House debates

Thursday, 30 May 2013

Bills

Appropriation Bill (No. 1) 2013-2014, Appropriation Bill (No. 2) 2013-2014, Appropriation (Parliamentary Departments) Bill (No. 1) 2013-2014; Second Reading

1:40 pm

Photo of Robert OakeshottRobert Oakeshott (Lyne, Independent) Share this | Hansard source

Despite the advice that I just gave to the clerk, when we come back at 3.30 I will continue my remarks on the full budget reply for around 17 minutes on matters that my community and my country feel are important.

I have listened closely to the member for Kooyong, and I have listened closely to the debate that rages in Australia about our economy and about where we are going as a nation. There is no question that there is plenty more work to do. There is tax and spend reform that is desperately needed in our country. While there is an increasing focus on the spending side, I would hope that we do not give up on the work done by a very good former Taree local who made it to be Treasury secretary, Ken Henry, and the work done by his expert panel around 2009 on a blueprint for sensible tax reform. Much more work can be done in nation building to deliver on that.

On the spending side, I think the Parliamentary Budget Office—the very good, new Parliamentary Budget Office—released a paper last month which identified that the difference between tax and spend. It is not that great when, on the spending side, one of our main structural problems is this wont to give tax cuts whenever elections come around. If everyone could relive the last decade, which I consider for Australia were very fat and unsustainable times, the idea of delivering up to eight tax cuts—I think five were actually delivered—would be viewed differently. It has now placed us in a position which we do not want to be in. So, yes, at the time, they were tax cuts; but, really, it was unsustainable spending from a government point of view and, on reflection, it would now be viewed, I hope, differently.

Also when we look back on that period, our tax to GDP ratio was peaking. Again, if we are serious about the future, a 24 per cent tax to GDP ratio is the window which I hope all in this place would want to work under, regardless of our politics. The room to move in tax negotiation is around that 24 per cent tax to GDP. I hope in an arrangement that can be made some time soon amongst adults, the Commonwealth and the states—and I would also include local government—can sit around the table and, in the many ways that I tried to do through the tax summit where we got a bit but we did not get as much as we were chasing, negotiate a modern tax system. We need a tax system that works the efficient taxes a bit harder—those four or five that are doing 90 per cent of the heavy lifting—and that provides a bounty in trade-offs in compliance, productivity, red tape by getting rid of the more than 820 inefficient taxes in this country. What a bounty that would be under a broad umbrella of the 24 per cent tax to GDP.
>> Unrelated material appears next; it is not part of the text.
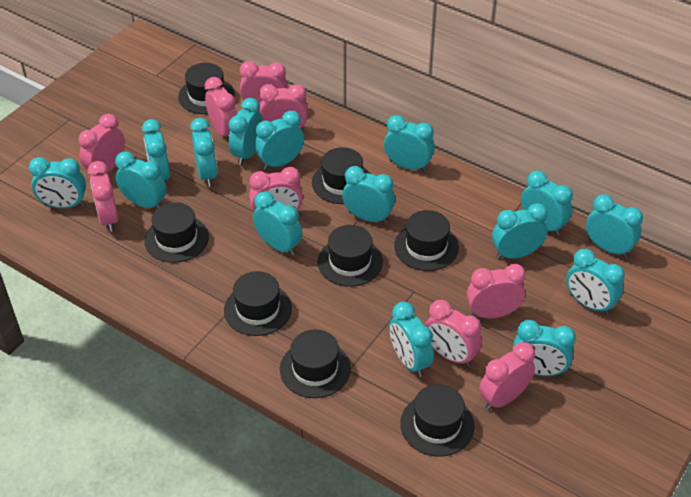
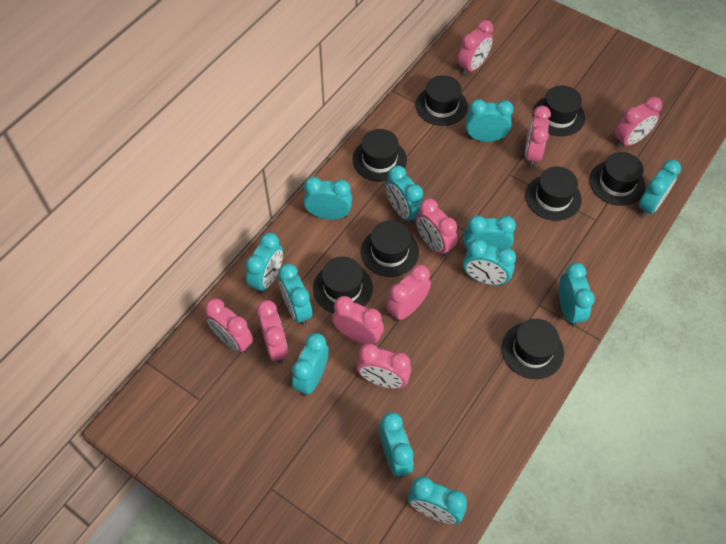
turquoise clock: 15 -> 12

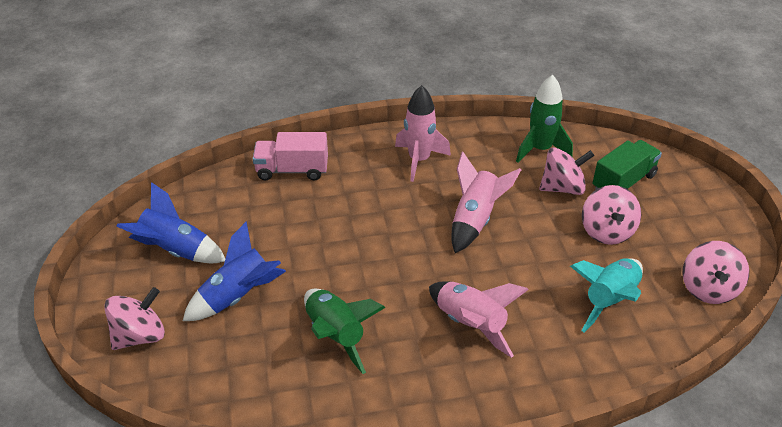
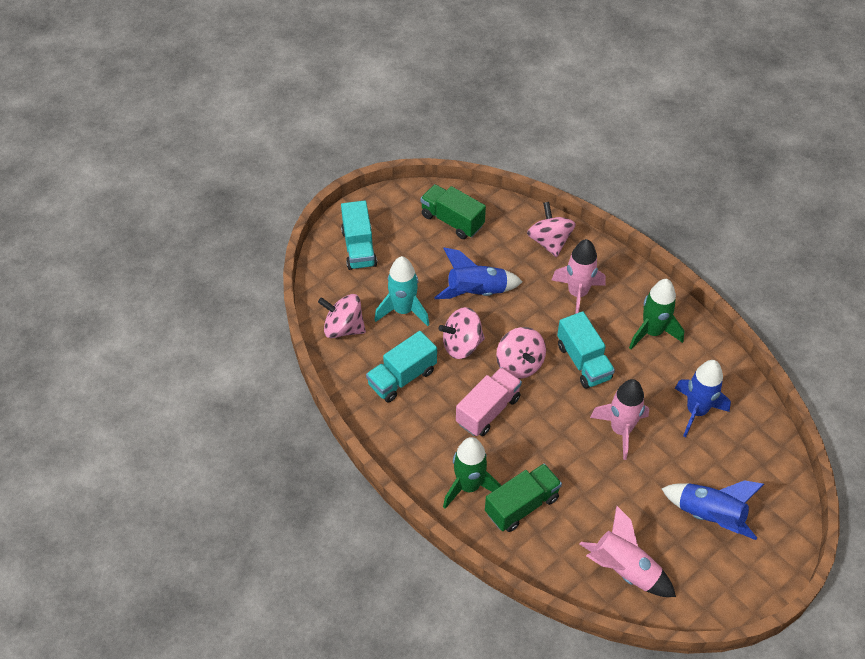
blue rocket: 2 -> 3
green truck: 1 -> 2
turquoise truck: 0 -> 3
That sensible conversation is still waiting to happen on a number of fronts. I pick the mining resource rent tax as one example of the failure to have that conversation between the Commonwealth and the states. The opportunity for the future is to get the resource rent tax working harder and to lessen the impact of inefficient royalties in the market. That is the point of the exercise. That was the point of the recommendation from Henry, and that is the unfinished business for whoever has government into the future. It is just one of numerous examples of the need for sustainability in the budget on both the taxing and the spending sides, and there needs to be a more mature conversation about that than the one we seem to have had to date.